6. Ian Wright - Chicken Tonight

Lineker might have pushed things with the amount of adverts he's made, but let's just think ourselves lucky that we haven't had to sit through the same amount of commercials for Chicken Tonight starring Ian Wright. Few men have ever been so punchable as Wrighty as he pretends to be a toff, presumably in a vain effort to position Chicken Tonight as a sophisticated product.



5. Pat Jennings - Unipart

Poor Pat Jennings. Footballers didn't earn as much when he was playing as they do nowadays, so you had to take advantage of whatever commercial opportunities were given to you. If you thought having to act alongside an animated tiger was degrading enough, it had nothing on being dressed up as a goalkeeping oil filter.



4. Kevin Keegan - Brut

Gay men on television in the seventies were represented by such realistic figures as Mr Humphries from Are You Being Served, so at the time no one thought that there was anything remotely homoerotic about two butch blokes having fun together in the showers, as Kevin Keegan and Henry Cooper star in their own version of 'Brut-back' Mountain.



3. Peter Schmeichel - Danepak

With educational standards slipping in this country to the point where very few people know anything about Hamlet, Peter Schmeichel was the natural choice as the Dane to promote Danepak to the British.

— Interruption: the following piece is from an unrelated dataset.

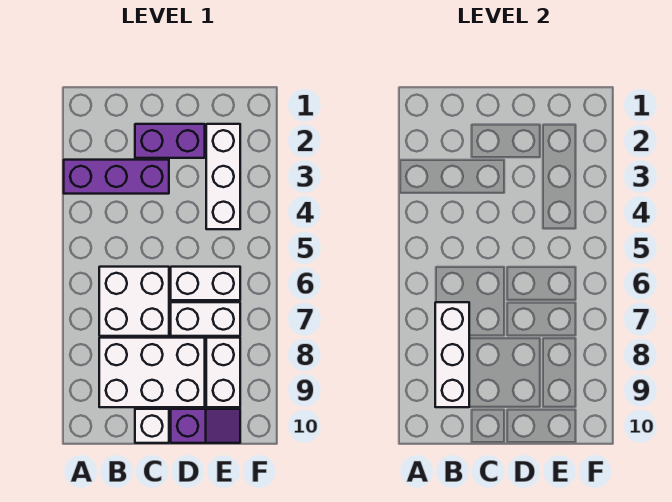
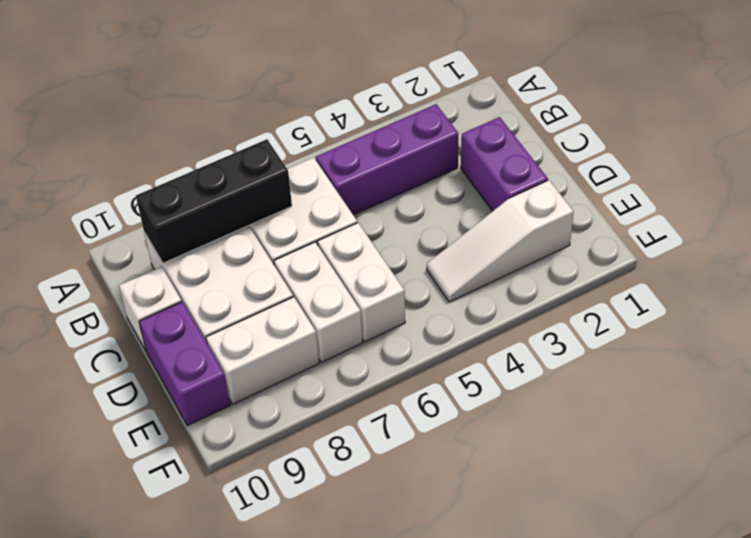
purple brick A3:C3 level 1 -> purple brick B3:B5 level 1
white brick B7:B9 level 2 -> black brick B7:B9 level 2
purple slope D10:E10 level 1 top D -> purple brick D10:E10 level 1
white brick E2:E4 level 1 -> white slope E2:E4 level 1 top 2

His singing might be off key, but this advert is all the better for the fact that he is wearing Reusch goalkeeper gloves.

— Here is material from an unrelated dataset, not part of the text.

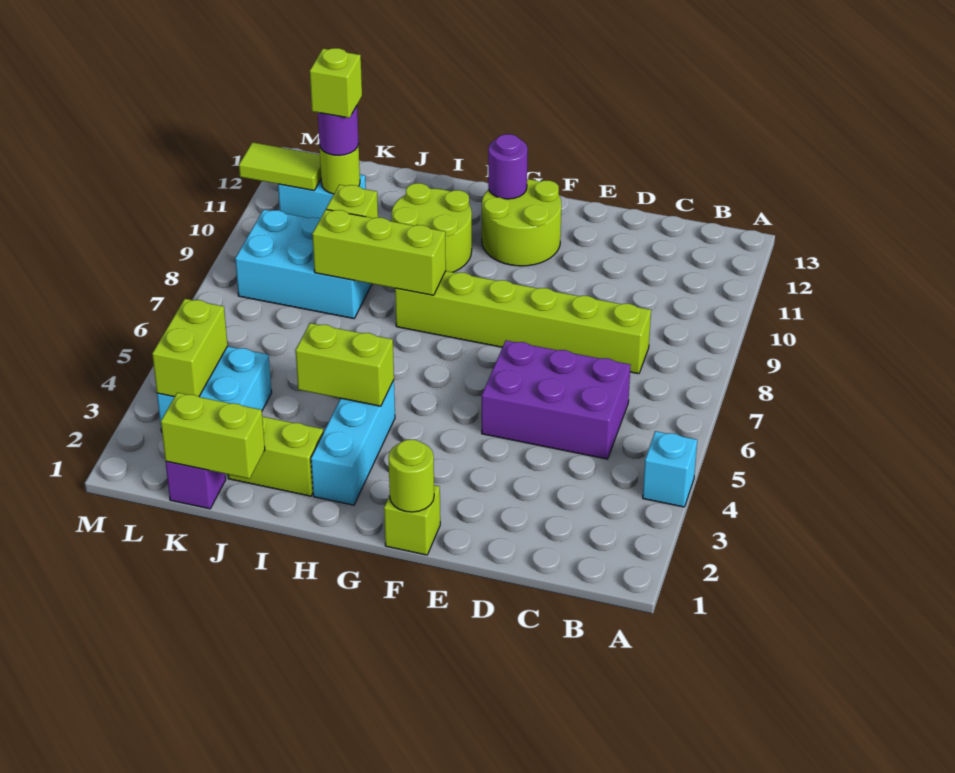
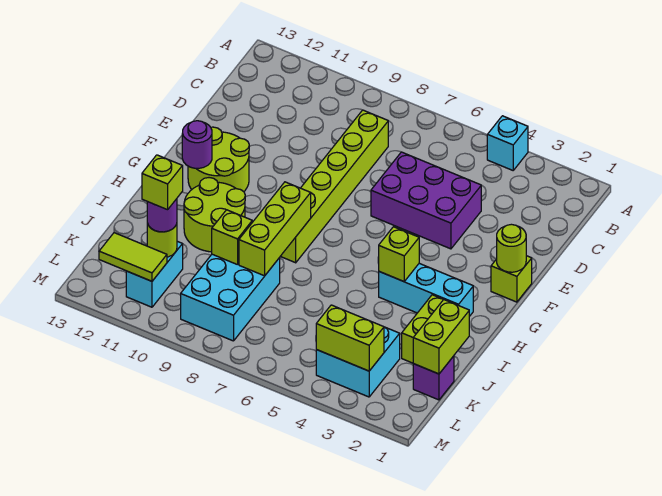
purple brick C5:E6 level 1 -> purple brick D4:E6 level 1
lime brick H4:I4 level 2 -> lime brick H4 level 2
lime tile L11:M11 level 2 -> lime tile L11:L12 level 2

2. Jimmy Hill - Public Information Film

Rarely have we seen anything as grisly as Jimmy Hill going through a play-by-play analysis of a motorcyclist being killed in a collision with a car. As far as controlling behaviour by scaring the living daylights out of people goes, this could give the Catholic church a run for it's money.



1. Trevor Brooking - Atari

While Atari recruited the biggest name sportsmen in the US for their Stateside commercials, they went for the strange triple act of Brooking, Morecambe and Wise for their UK advert. Quite why Atari thought that the fifty-something Eric and Ernie would be the best people to turn kids on to video games is a mystery, but regardless of the success of the campaign, this advert is comedy gold.